Insightful thoughts and/or rants from atop the soapbox from one who wishes to share the "right" opinion with everyone.

Friday, February 01, 2013

Publish? Perish? What's the Point...Sometimes?

Research is a valuable way to spend time. It goes without saying that such activity has furthered just about every facet of life...though some has ultimately resulted in things like climate change, online porn and a general depersonalization of society. Still...the good outweighs the bad. For example, just this week, I discovered an amazing study  tool that I will use from this day forward to help somewhat reluctant well as any student who wants to learn and retain more.
Much of the research we read emanates from the ivy-covered walls of universities. Often funded by private organizations, this research produces significant advances as well as significant money for both producer and underwriter. It is well-known that university professors are required to do research to gain as well as to keep their full-time jobs. If one does not publish in accredited literature outlets, one is no longer welcome.

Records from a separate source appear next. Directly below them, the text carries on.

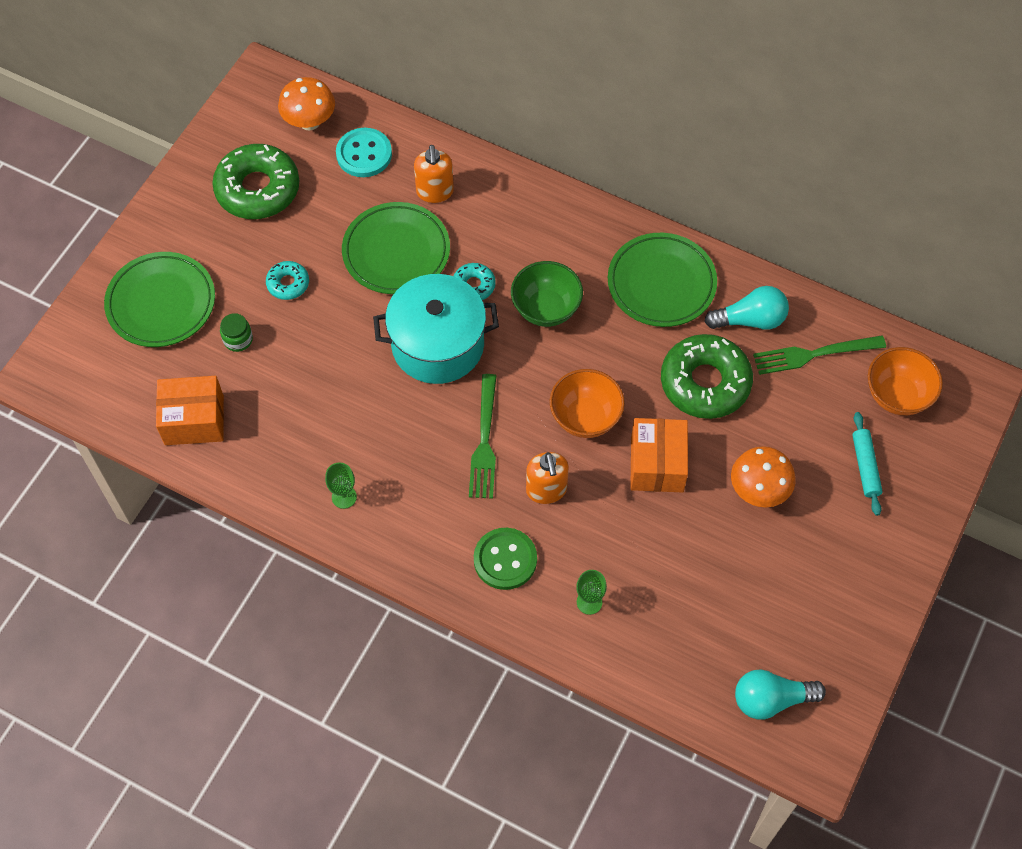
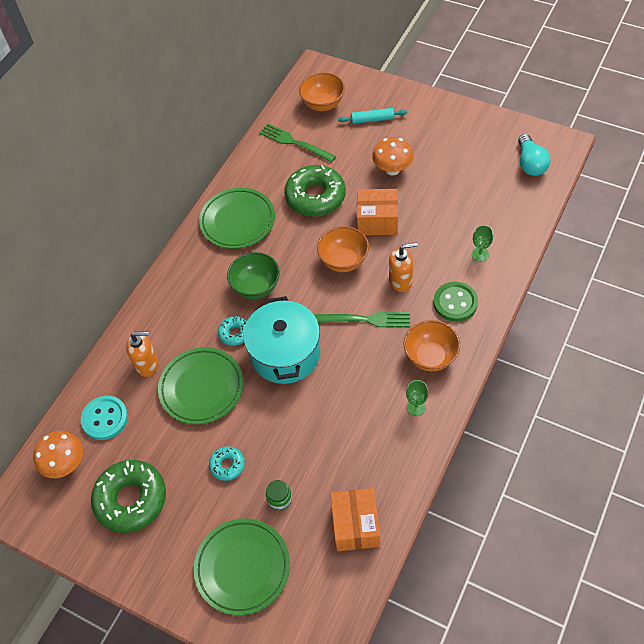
camera: 85 degrees left, 5 degrees down
(419, 520) = (430, 357): none -> orange bowl
(750, 320) = (268, 174): turquoise light bulb -> none
(813, 354) = (294, 142): green fork -> green fork turned 135 degrees clockwise

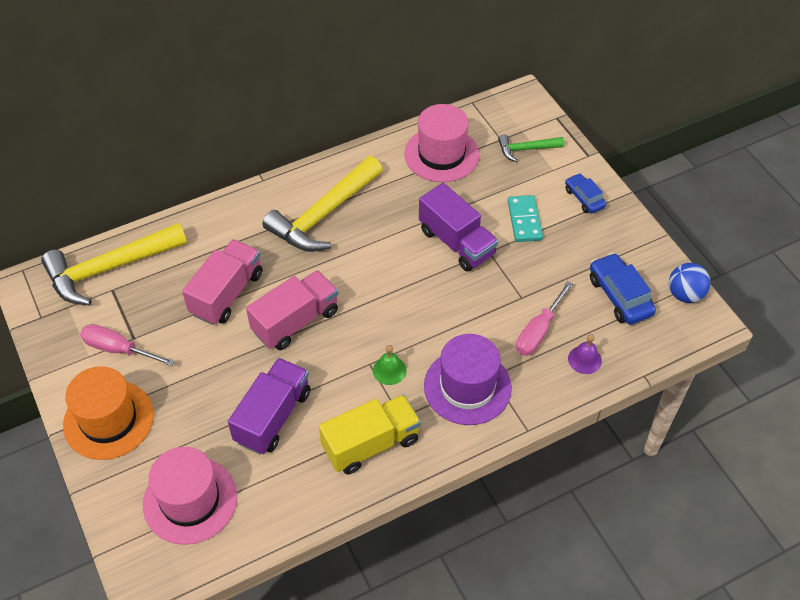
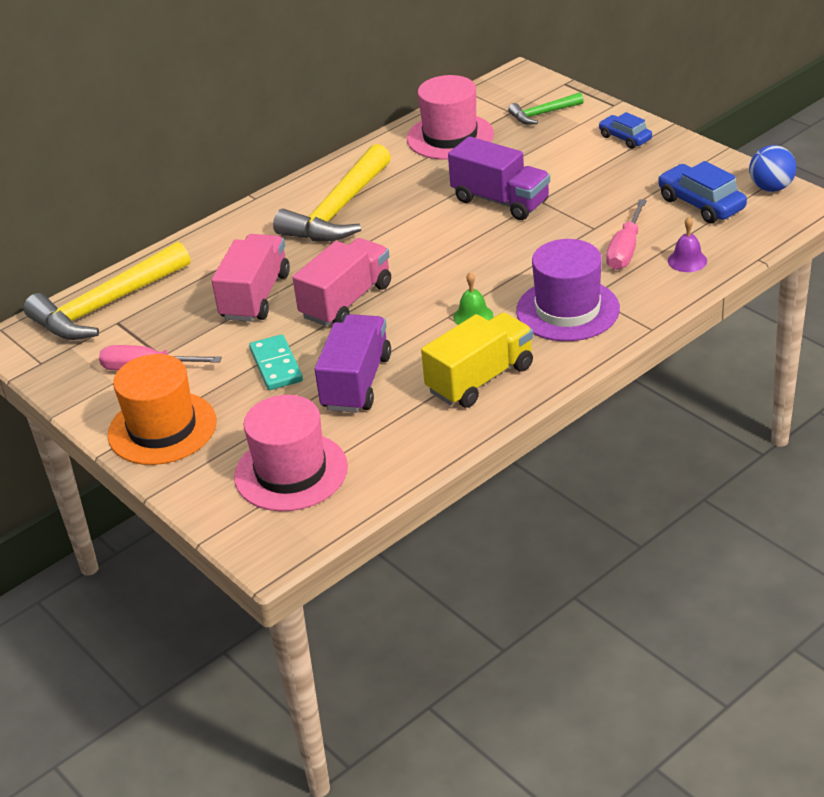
camera: 10 degrees left, 15 degrees down
(524, 220) = (568, 168): turquoise domino -> turquoise domino (276, 365)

Still...
Sometimes I wonder just how relevant some of the research and the findings are. I often find myself saying, "Well, duh! I knew that without spending time and money researching the topic!" Not that I'm a genius; it's just that the results of some seem so obvious based on general observation that "researching' the topic seems like a waste. Case in point:
As a result of a Council on Contemporary Families study done in 2008, Julie Brines, an assistant professor of sociology at the University of Washington-Seattle decided to further the research to discover how accurate the results were: she suspected not at all!
In short, it was suggested in 2008 that husbands who helped out more around the house with non-traditional chores like shopping, cleaning and cooking experienced a greater incidence in the amount of sex they experienced with their wives. Since that study, it is probably true that men have changed the way they operate at home. Brines, however, doubted the results and set about checking them.
She cited a survey of 4500 families taken in a national survey of families and households that indicated almost the exact opposite result.
Men who varied their duties to include the more traditional female chores actually had LESS sex than those who did more traditionally male jobs like gardening and yard work! To be clear, she also found that the wives were more satisfied in their married life and with their partner, but they were not exactly aroused in the way the previous study might have suggested. The men, she opined, were more "helpmate" than "bedmate." question is this: how valuable was any of this research, anyway? How does Brines' research further the knowledge about relationships or marital satisfaction, or ...well, anything? Perhaps, it furthers the cause of her getting a full professorship, but I don't see how it helps either men or women significantly. As a cynic, I guess I can see that this would ensure men would return to more traditional tasks, leaving the bulk of the work yet again to women.
It also makes me wonder if dusting is really all that necessary for me to do EVERY week!